The Split Session Pattern: Secure OAuth2 Retries Without Starting Over

Imagine this: What happens if our login flow fails right after the user enters their credentials?

Click “Login.” Enter credentials. Error. Click “Retry.” “Please start over.”

The user did nothing wrong, yet they have to start over because of a system hiccup.

This frustrating flow happens more often than we’d like to admit. The standard advice? “That’s just how OAuth2 works—security requires it.” We found a way to let users retry seamlessly while respecting OAuth2’s security requirements. We’re sharing what we learned in case it’s helpful.

A Bit About Me

I’m Takudai Kawasaki, a backend engineer with about 2.5 years of experience working in the Account Aggregation Division at Money Forward, using Kotlin, Java, and Golang. You can reach me via LinkedIn or X.

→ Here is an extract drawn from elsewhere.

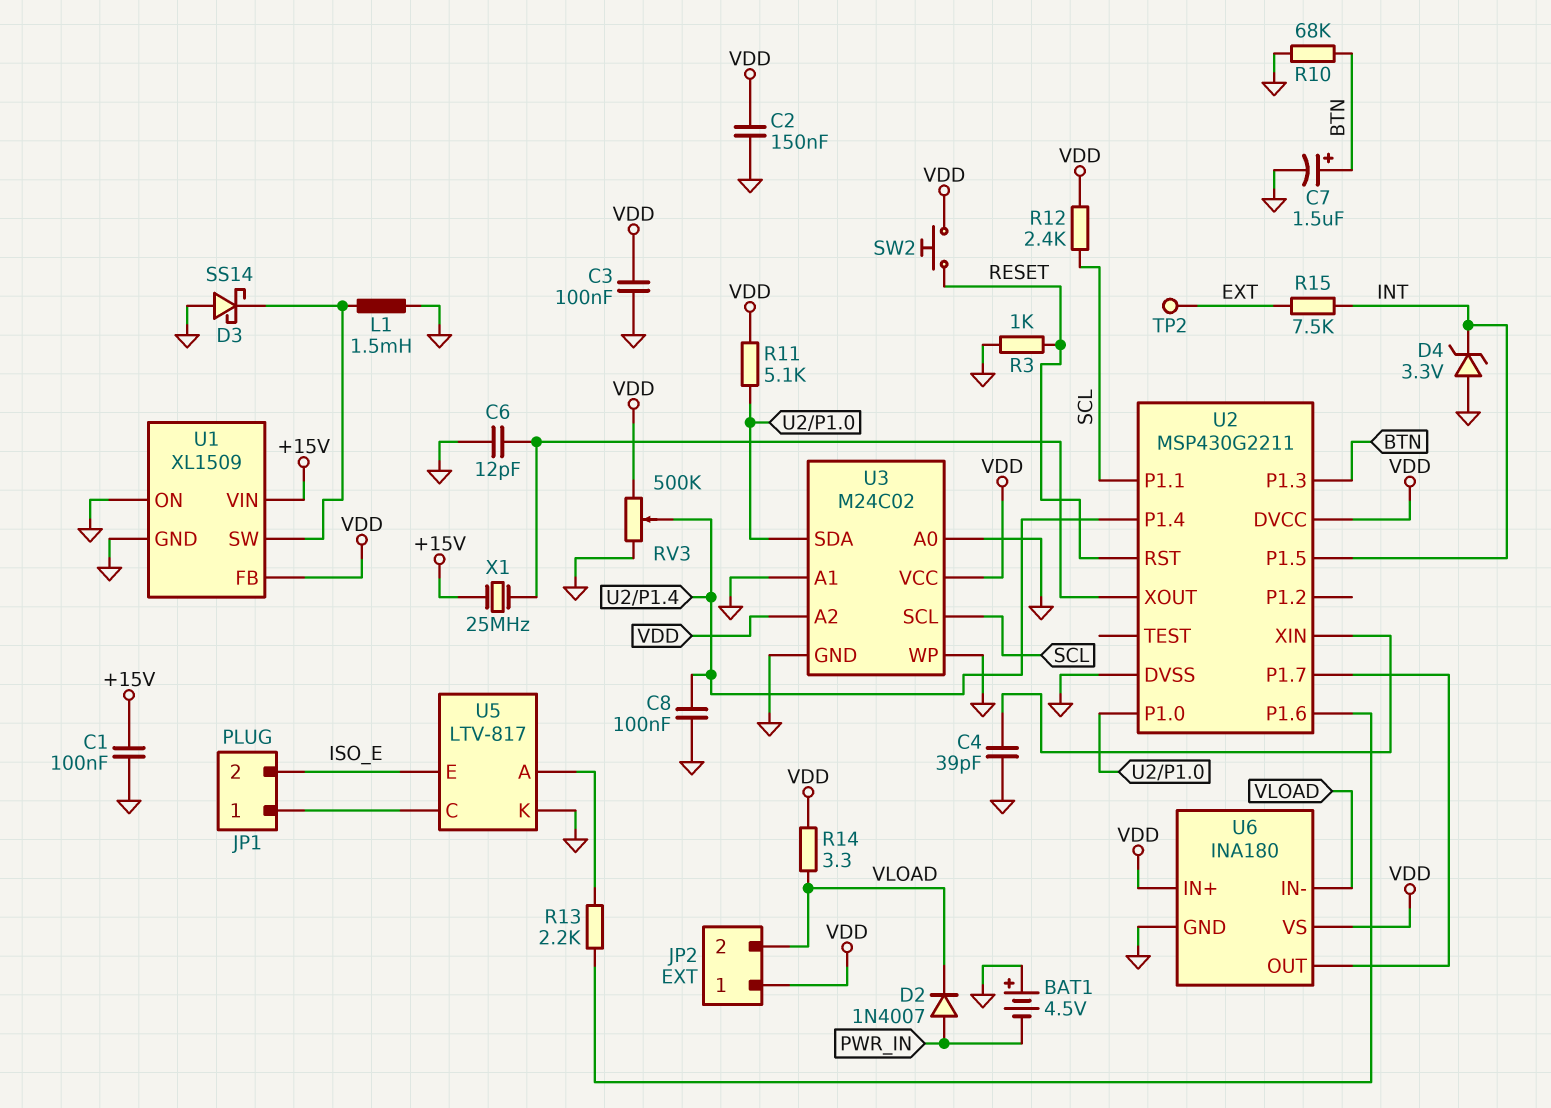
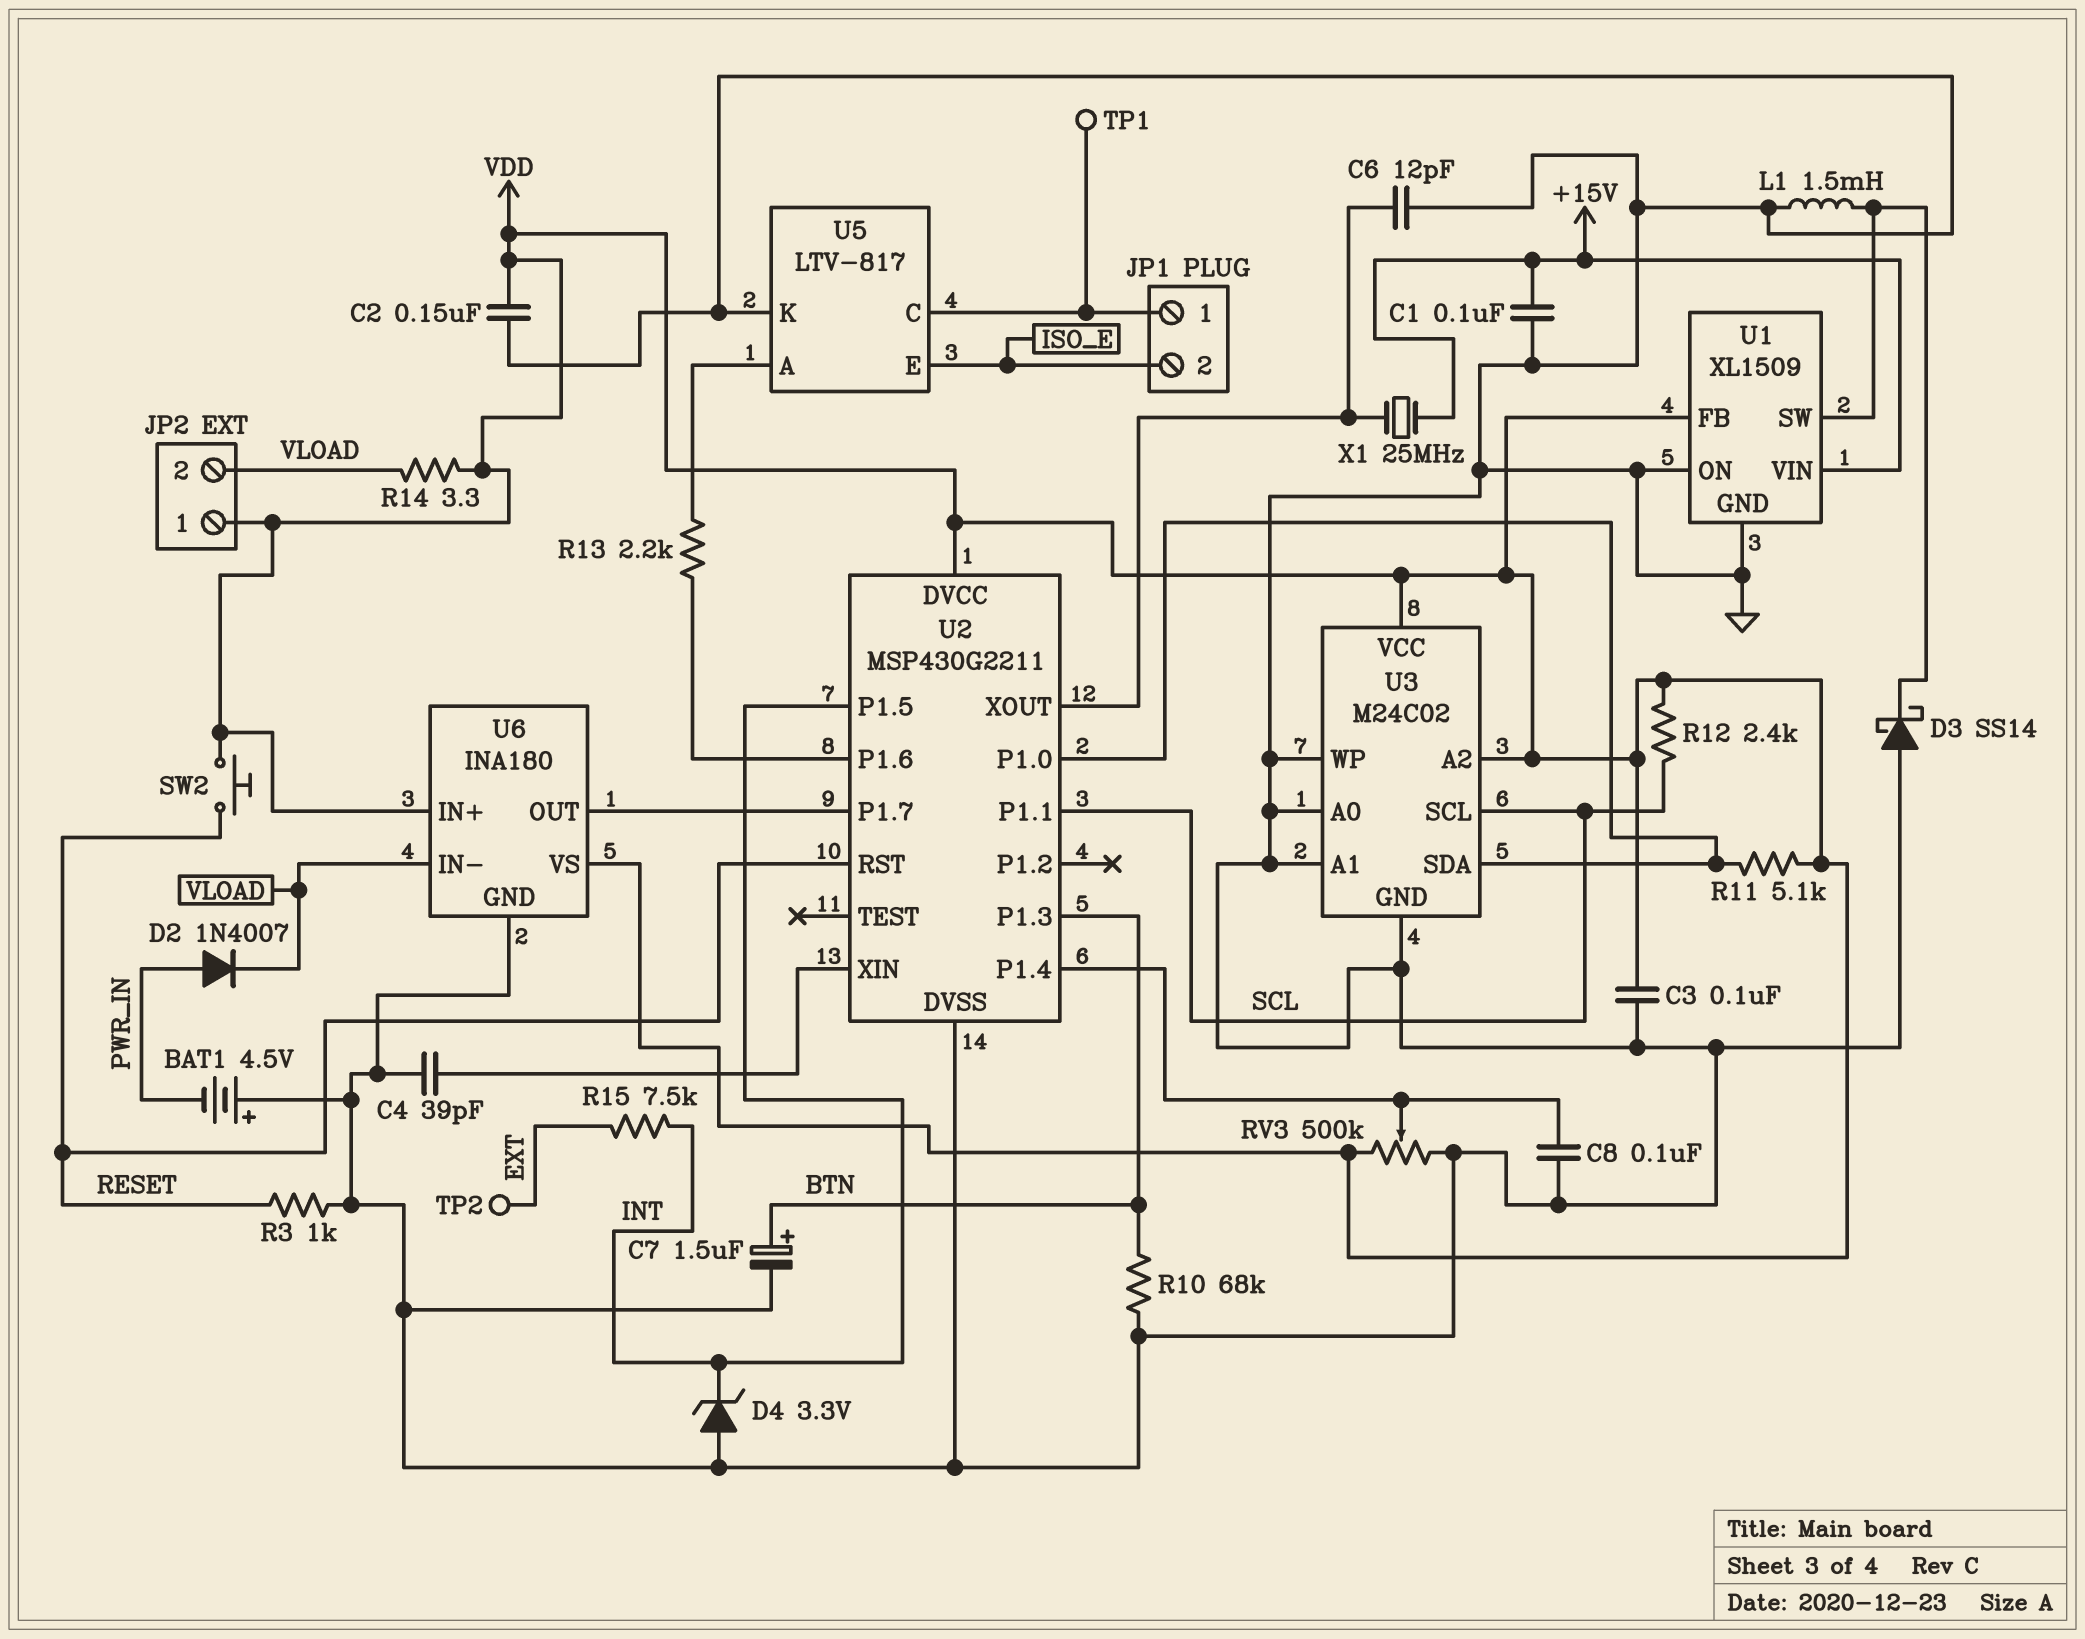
TP1: none -> test point (JP1/1)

This project was my first time ever working on a Kotlin backend that directly serves a frontend, building for real end-users, and designing auth session management from scratch. When I say “we learned” in this post, I really mean “I learned, often the hard way.”

Acknowledgments

Thanks to FoVNull for collaborating on this design.

A Quick OAuth2 Refresher

Before diving in, let’s quickly review what OAuth2 Authorization Code flow looks like.

An Identity Provider (IdP) is a trusted service that authenticates users and issues tokens—think Google, Okta, or enterprise SSO.

Key security components:

State parameter: A random value that prevents CSRF attacks by ensuring the callback came from the same browser session
PKCE (Proof Key for Code Exchange): Prevents authorization code interception attacks by requiring a secret code_verifier to exchange the authorization code for tokens
Nonce: Binds the ID token to the specific authentication request

While not all are strictly required by the specifications, these are widely considered security best practices: state is RECOMMENDED in RFC 6749 for CSRF protection, PKCE is defined in RFC 7636, and nonce is specified in OpenID Connect Core.

The Problem

When a user logs in via our identity provider (Money Forward ID, Hereinafter referred to as “MFID”), and the token exchange fails due to a temporary 503 error, the standard behavior is a hard failure. The user clicks “retry” and… nothing works. Session gone. Start all over again.

(To be clear: MFID is rock-solid in production. We prepared our app to handle these 503s just in case of network blips during development and testing.)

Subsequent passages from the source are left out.